Art Buchwald will be shelved with the likes of Mark Twain, Ring Lardner, Dorothy Parker, James Thurber, Fred Allen, Peter DeVries. Indeed some of these names have begun a lapse into the shadowy realms of antiquity and the remarkable reality that humor has a transient nature, in many cases barely longer than the shelf life of yogurt. I am always reminded of this evanescent nature of humor by the discovery of books by the worthies listed at the beginning of this paragraph being sold for pocket change in garage sales and from remainder tables at book stores. They, who have made us laugh so limitlessly at ourselves and toppled icons with greater dexterity than our toppling of the stature of Saddam Hussein, have a special place in the culture of those of us who read.

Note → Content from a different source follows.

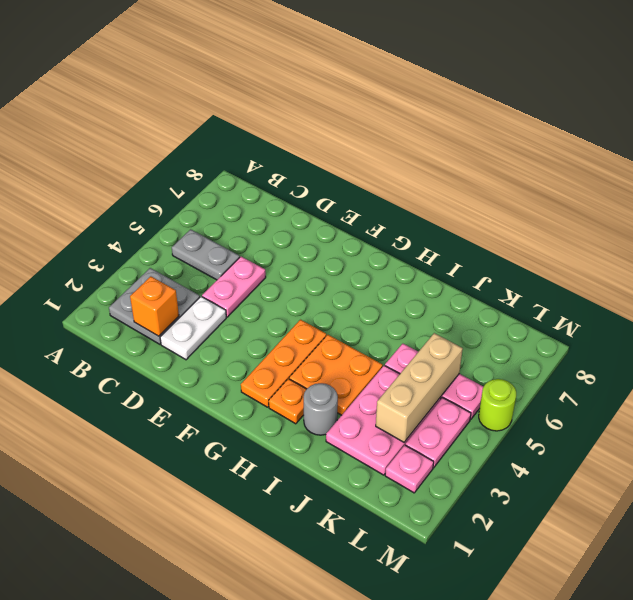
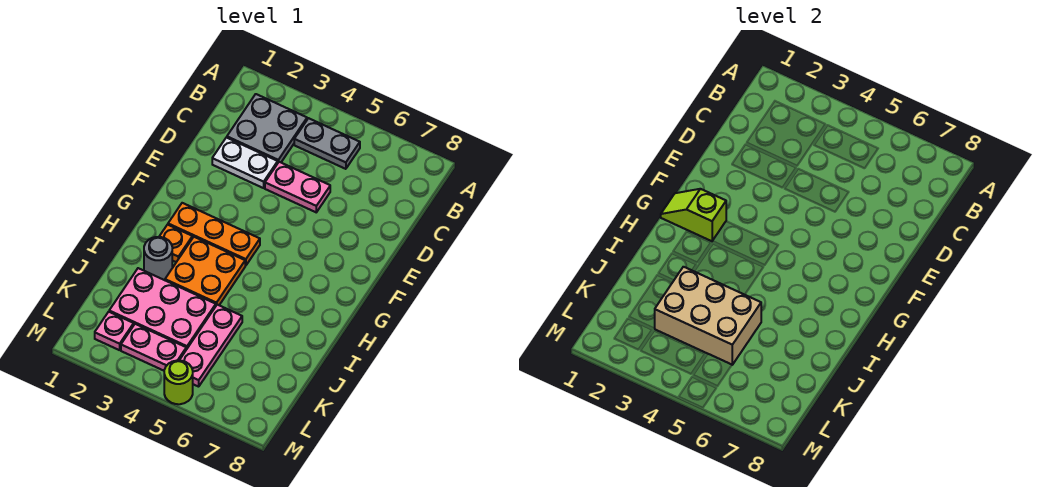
grey plate B5:C5 level 1 -> grey plate B4:B5 level 1
orange brick C2 level 2 -> none
none -> lime slope G1:G2 level 2 top 2
tan brick K3:K5 level 2 -> tan brick J3:K5 level 2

They have left us with a great tradition.

In time where grief looms offshore like a Santa Barbara marine layer, it is fanciful to indulge in the self pity of believing that the great humorists are gone and that their likes will not be seen again.

But the University of Chicago Press already has ambitious plans for reissuing the novels of Peter DeVries, and very much alive in our midst are the two Chrises, Buckley and Moore.

Art Buchwald’s last book is “Beating around the Bush;” Chris Buckley’s latest is “Washington Schlepped Here;” Chris Moore’s latest is “A Dirty Job.” Go read and enjoy. And while you still can, check out the class act that is Art Buchwald.